◆ PROBLEM DESCRIPTION
Go over the entries below line by line, copying each one that contains the word "part".

*** Opening DATA EXTRACT ***

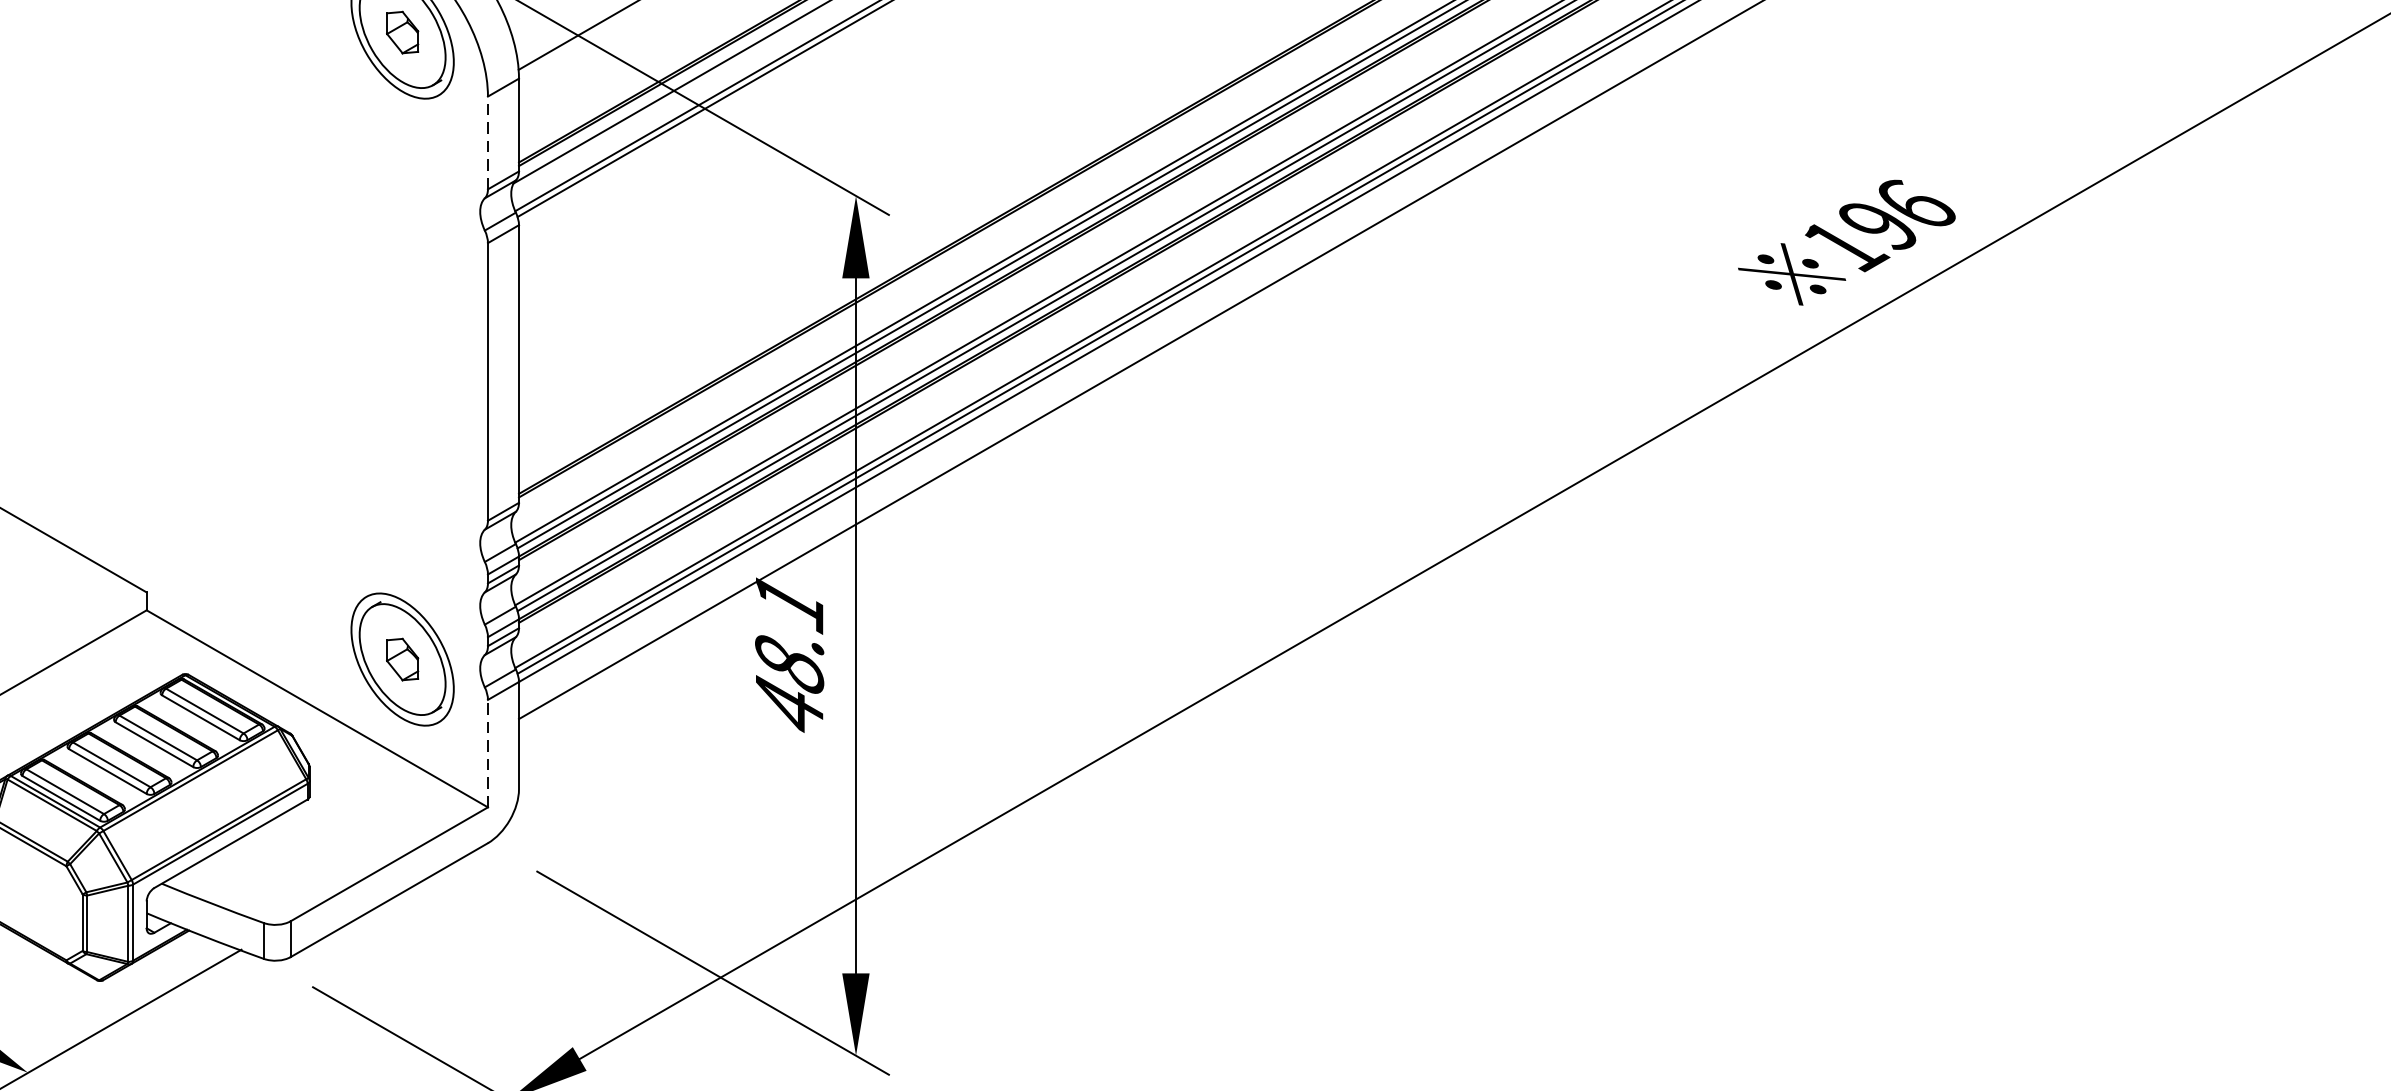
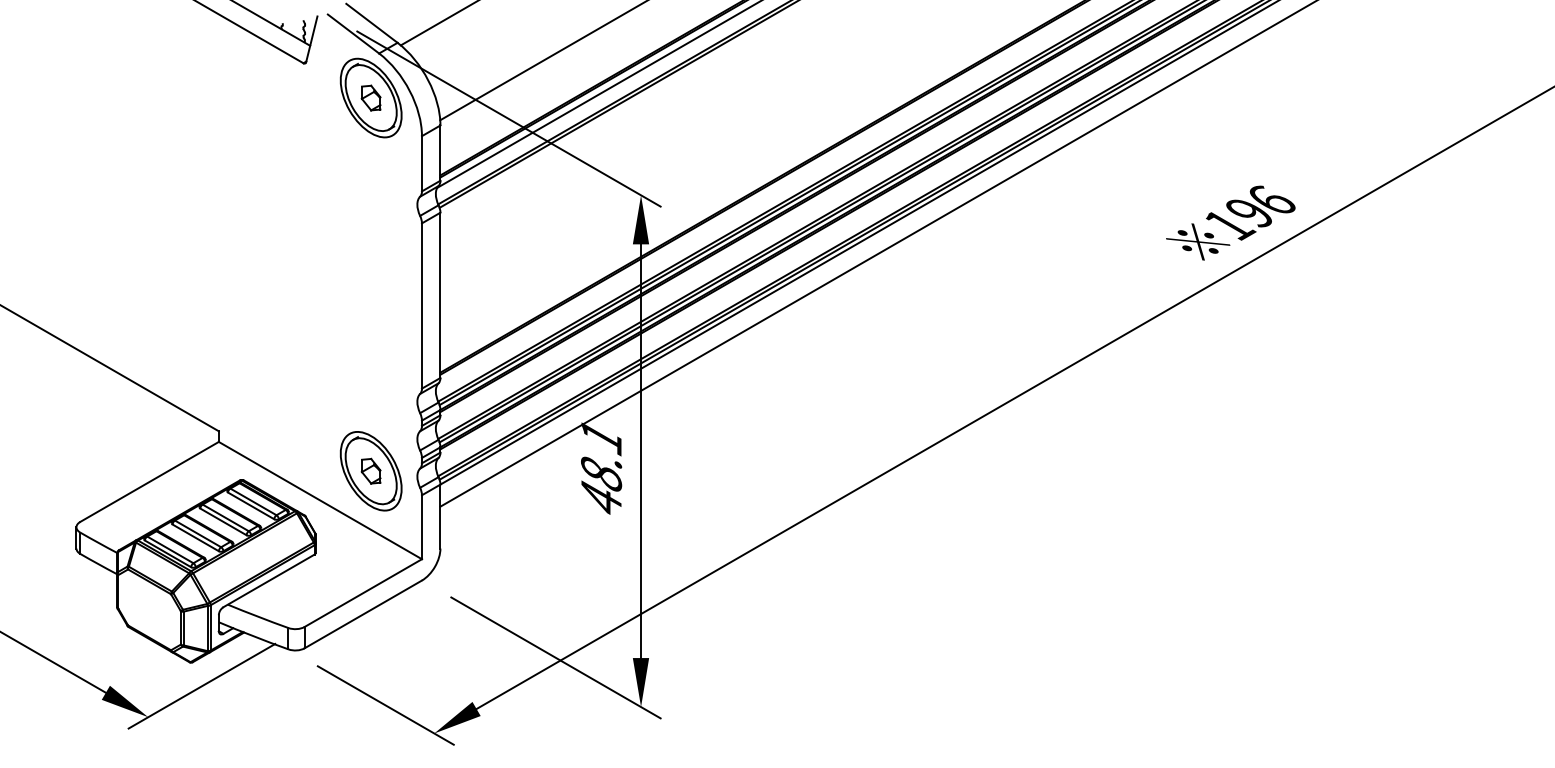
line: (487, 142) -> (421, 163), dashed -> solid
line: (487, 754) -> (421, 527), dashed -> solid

*** Closing DATA EXTRACT ***
*** Opening DATA EXTRACT ***

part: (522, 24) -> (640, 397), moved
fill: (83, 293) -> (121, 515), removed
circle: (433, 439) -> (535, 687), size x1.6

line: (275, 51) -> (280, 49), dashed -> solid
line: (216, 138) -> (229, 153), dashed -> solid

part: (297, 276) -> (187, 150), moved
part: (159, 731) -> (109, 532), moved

*** Closing DATA EXTRACT ***

◆ SOLUTION
part: (522, 24) -> (640, 397), moved
part: (297, 276) -> (187, 150), moved
part: (159, 731) -> (109, 532), moved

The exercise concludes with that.